Arthur lui-même fut abasourdi. À cinq heure du soir, le tocsin avait sonné et des affiches furent collées sur les murs de toute la ville de Paris, présentant l'ordre de mobilisation dessous le dessin du drapeau français. La surprise fut amplifiée par l'assurance du peuple que cet été allait s'annoncer beau et, surtout, en paix. Personne n'avait prévu la guerre et personne n'avait senti les tensions et les menaces ; et pourtant elle allait bientôt frapper dans tous les rangs.

Le deuxième jour fut plus réjouissant. Le président avait fait un discours prônant la victoire et la fierté nationale, que cela allait être une guerre courte et une victoire en quelques jours. Cela avait remis le sourire aux lèvres des Français et ils criaient déjà victoire dans leur tête. Arthur n'était pas dupe ; les hostilités n'avaient même pas encore commencé et ils se voyaient déjà gagnants. La guerre était une chose horrible à laquelle il n'avait jamais cru ; et même s'ils la gagnaient, combien de soldats seront déchirés, combien de familles seront démembrées ? Personne ne gagne dans aucune des guerres de l'histoire, car tous y perdent quelque chose.

Le jeune homme les entendait parler depuis sa boutique : « Saletés de Boches ! Ils verront de quoi on est capable. » ; « Nous avons déjà gagné avant d'avoir commencé, nous irons en vainqueurs sans avoir combattu. » Il voyait de jeunes garçons à peine poilu qui parlaient de tuer, de rage de vaincre, d'ennemis pulvérisés. Il semblait être le seul à avoir gardé les pieds encore sur terre. Un soir l'un des seuls amis d'Arthur, Francis, lui avait promis une guerre éclaire qui calmerait l'ardeur des Allemands.

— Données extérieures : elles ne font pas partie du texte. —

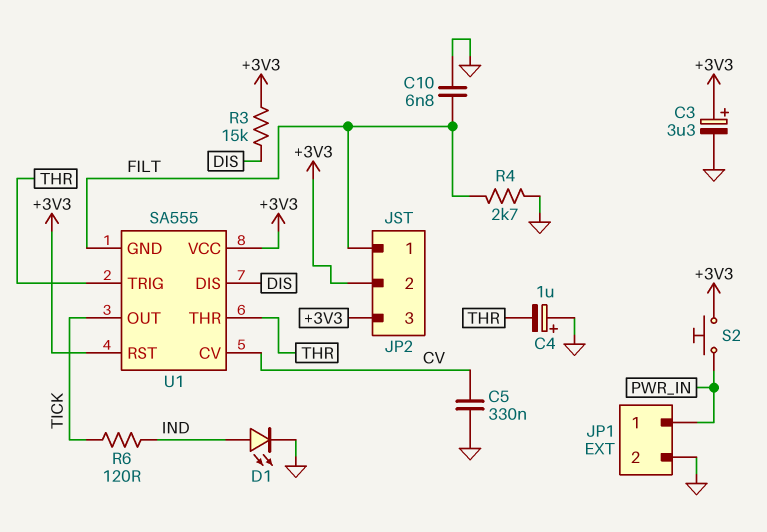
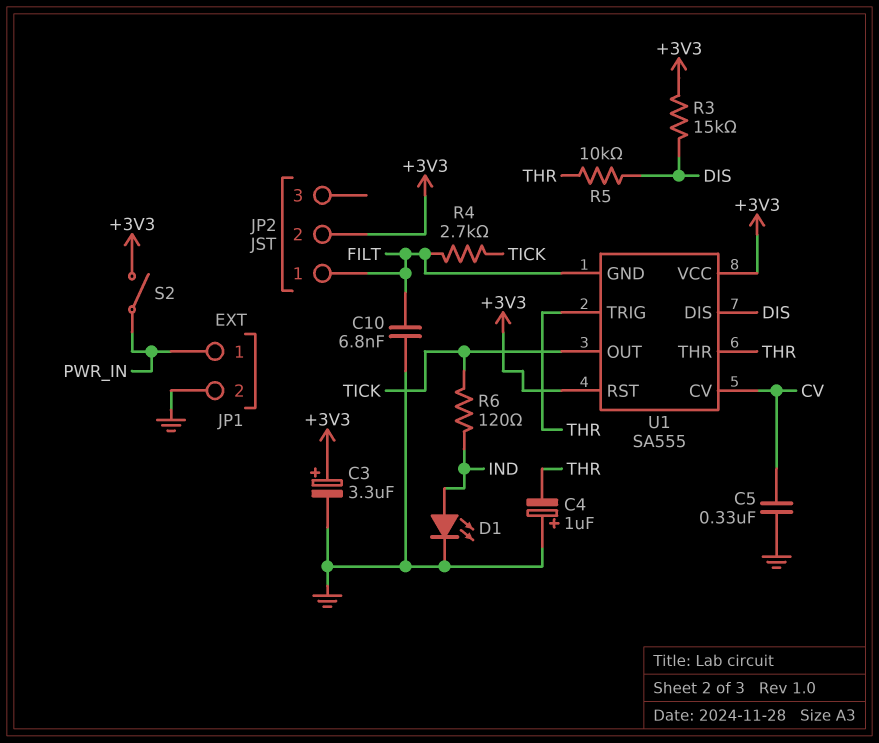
JP2 pin 3: +3V3 -> none
R4: 2.7k (FILT, GND) -> 2.7k (FILT, TICK)
R5: none -> 10k (DIS, THR)
S2: button (+3V3, PWR_IN) -> switch (+3V3, PWR_IN)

« Toi et moi on sera dans la même mouise, mon ami, mais je te jure qu'on restera solidaires entre nous. Regarde tous ces hommes autour de toi ; déjà de braves soldats ! Non, nous vaincront ces casques pointus avant qu'ils ne puissent même dire ouf. N'ait pas l'air si dépité, tu vois toujours les choses du mauvais côté. Tu sais qu'on n'y restera pas longtemps. On sera toujours ensemble, toi et moi. »

Ce jour-là ils burent jusqu'à ne plus pouvoir marcher. Arthur avait un penchant pour l'alcool et il tenait très mal sa liqueur, ce qui lui valait souvent la moquerie de ses camarades. Et pourtant, à ce moment, il se sentait heureux. Lui qui ne croyait pas une seconde que la guerre ne serait tranquille, il vit les choses sous un tout autre angle ; la vue embuée par les vapeurs d'alcool. Il croyait presque à tous les discours de ces futurs guerriers et il se mit même à chanter la marseillaise avec l'ensemble de tout le café, et lui-même criait presque : « Victoire ! »

Mais la désillusion d'une soirée de beuverie ne durait que sur le moment présent. Bientôt il allait reprendre tous ses esprits et se rendre compte à nouveau de toute cette mascarade, cette inconscience et cette immaturité. Arthur voyait les choses en noir et c'est pour ça qu'il buvait, car c'était les seuls instants où il se croyait réellement lucide, réellement heureux. Cette joie qu'il ne connaissait qu'en ces moments-là et cette joie où il pouvait enfin partager les sourires des Parisiens. Le jour suivant le père d'Arthur l'emmena au grenier, là où sa famille cachait tous ses biens de valeur et où leur fils n'avait jamais eu le droit d'entrer. Mais ce jour-là était un jour spécial.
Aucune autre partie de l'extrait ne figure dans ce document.